How we use your information (process your data)

IPPBX uses your information for the following:

• Provide communication services – To deliver telephony and communication services, the processing of Personal Data constitutes a natural part of IPPBX Cloud Edition.
• Email messages – IPPBX may send you notification and administrative emails, such as when you forgot your password, etc.

Data Retention

• Call Recordings – Call Recordings can be deleted permanently via the Web Management Portal. 
• Call Detail Records (CDRs) – CDRs can be deleted permanently via the Web Management Portal. 
• Voicemail – Voicemails and transcribed text can be deleted permanently via the Web Management Portal.

Sharing and Disclosure

There are times when communications and related content and other user information may be shared by IPPBX. With consent, to comply with legal process, or to protect IPPBX and our users.

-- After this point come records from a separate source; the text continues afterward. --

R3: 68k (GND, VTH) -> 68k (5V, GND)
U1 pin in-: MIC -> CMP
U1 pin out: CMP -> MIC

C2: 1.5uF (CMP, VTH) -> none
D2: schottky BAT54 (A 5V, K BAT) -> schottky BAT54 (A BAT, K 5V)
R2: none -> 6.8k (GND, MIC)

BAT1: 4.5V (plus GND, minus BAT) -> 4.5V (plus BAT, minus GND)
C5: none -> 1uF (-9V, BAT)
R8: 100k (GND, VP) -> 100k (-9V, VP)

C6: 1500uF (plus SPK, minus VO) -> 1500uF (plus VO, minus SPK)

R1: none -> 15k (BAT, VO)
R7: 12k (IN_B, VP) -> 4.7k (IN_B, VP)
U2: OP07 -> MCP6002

When we have your consent or if we believe that disclosure is reasonably necessary to comply with a law, regulation or legal request; to protect the safety, rights, or property of the public, any person, or IPPBX; or to detect, prevent, or otherwise address fraud, security or technical issues. If we receive a law enforcement or other third party request for information we will provide prior notice to the subject of the request where we are legally permitted to do so.

Security

IPPBX takes reasonable steps to protect the information you provide to us as part of your use of the IPPBX service from loss, misuse, and unauthorized access or disclosure. These steps take into account the sensitivity of the information we collect, process and store and the current state of technology. When you enter sensitive information (such as sign-in credentials) we encrypt the transmission of that information using secure socket layer technology (SSL) and encrypt all data at rest. We follow generally accepted standards to protect the personal data submitted to us, both during transmission and once we receive it. 

Changes to this Privacy Policy

IPPBX may change this policy from time to time. If you continue to use IPPBX after those changes are in effect, you agree to the revised policy. If the changes are material, we may provide more prominent notice or seek your consent to the new policy.